2.3.1 Glasgow Meeting House
In Glasgow, Doreen Osborne and Mary Troup are part of a group who founded a climate café after welcoming visitors and providing a refreshments area at COP26. These quotes come from an interview with Kathy Chandler for Open University course materials.
Doreen comments on the benefits of a climate café:
One is it reduces the sense of isolation when you’re sitting there at home worrying about climate change. What am I going to do? How am I going to affect this because it’s really important. So, it gives you somewhere to share those concerns. It also gives you somewhere to share information and find out things that other people are doing.
The climate café meetings are blended, with some people arriving at the meeting house to chat informally and sharing food first and others joining online for the later part of the meeting, when there are often small group discussions.
Mary explains the value in bringing people together:
Individually, I think we can all have a sense of powerlessness but coming together there’s a real sense of empowerment and building of self-belief, self-confidence.

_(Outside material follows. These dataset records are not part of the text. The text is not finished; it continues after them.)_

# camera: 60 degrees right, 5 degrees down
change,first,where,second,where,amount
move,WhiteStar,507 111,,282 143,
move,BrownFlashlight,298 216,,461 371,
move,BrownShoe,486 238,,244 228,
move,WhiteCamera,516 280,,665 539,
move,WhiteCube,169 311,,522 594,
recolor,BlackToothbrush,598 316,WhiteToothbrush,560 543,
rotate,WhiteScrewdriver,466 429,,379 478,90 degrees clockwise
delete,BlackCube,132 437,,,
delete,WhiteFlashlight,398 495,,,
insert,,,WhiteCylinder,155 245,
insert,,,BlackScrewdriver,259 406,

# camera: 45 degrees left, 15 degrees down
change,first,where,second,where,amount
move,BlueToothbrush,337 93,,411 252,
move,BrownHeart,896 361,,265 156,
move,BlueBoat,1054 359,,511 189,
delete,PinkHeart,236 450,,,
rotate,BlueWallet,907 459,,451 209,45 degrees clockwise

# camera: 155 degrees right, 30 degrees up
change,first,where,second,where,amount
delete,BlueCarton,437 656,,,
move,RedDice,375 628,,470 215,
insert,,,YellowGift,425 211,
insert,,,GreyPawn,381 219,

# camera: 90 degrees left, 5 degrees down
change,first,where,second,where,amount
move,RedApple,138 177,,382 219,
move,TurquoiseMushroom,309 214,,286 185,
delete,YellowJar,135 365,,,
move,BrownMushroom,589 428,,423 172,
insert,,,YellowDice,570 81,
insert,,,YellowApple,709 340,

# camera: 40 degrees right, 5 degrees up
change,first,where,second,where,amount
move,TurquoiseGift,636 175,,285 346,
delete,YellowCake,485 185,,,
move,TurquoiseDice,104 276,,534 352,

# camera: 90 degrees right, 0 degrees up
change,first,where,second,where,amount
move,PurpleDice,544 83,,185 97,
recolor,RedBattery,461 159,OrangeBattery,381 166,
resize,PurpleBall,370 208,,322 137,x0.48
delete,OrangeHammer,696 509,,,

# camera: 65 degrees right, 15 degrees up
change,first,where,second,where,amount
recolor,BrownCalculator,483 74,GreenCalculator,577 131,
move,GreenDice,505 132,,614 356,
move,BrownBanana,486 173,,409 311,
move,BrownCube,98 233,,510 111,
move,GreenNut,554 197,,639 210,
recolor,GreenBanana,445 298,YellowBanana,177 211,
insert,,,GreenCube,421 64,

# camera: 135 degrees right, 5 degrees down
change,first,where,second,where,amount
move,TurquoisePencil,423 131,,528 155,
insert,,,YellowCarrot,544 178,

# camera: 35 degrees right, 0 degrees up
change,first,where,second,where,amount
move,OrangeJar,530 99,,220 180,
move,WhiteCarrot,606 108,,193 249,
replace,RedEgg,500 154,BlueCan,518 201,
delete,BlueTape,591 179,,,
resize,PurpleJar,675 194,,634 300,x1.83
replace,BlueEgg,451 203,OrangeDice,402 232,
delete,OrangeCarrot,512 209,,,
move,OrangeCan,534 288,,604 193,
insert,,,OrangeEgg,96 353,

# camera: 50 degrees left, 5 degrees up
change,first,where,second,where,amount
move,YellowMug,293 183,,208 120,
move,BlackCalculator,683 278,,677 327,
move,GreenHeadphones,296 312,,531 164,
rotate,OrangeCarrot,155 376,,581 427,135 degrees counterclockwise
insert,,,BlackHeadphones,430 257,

We’re bringing leadership skills. There’s a real sense of value in what each person brings, working together with a sense of integrity, truth and courage to make a difference and having a vision for future generations. We really have a responsibility to try in whatever way we can, to make a positive difference and the climate cafés give us a place where we can do that, where we don’t feel alone, where we can encourage each other.
Mary has also worked with a local primary school to support the children in setting up their own climate café.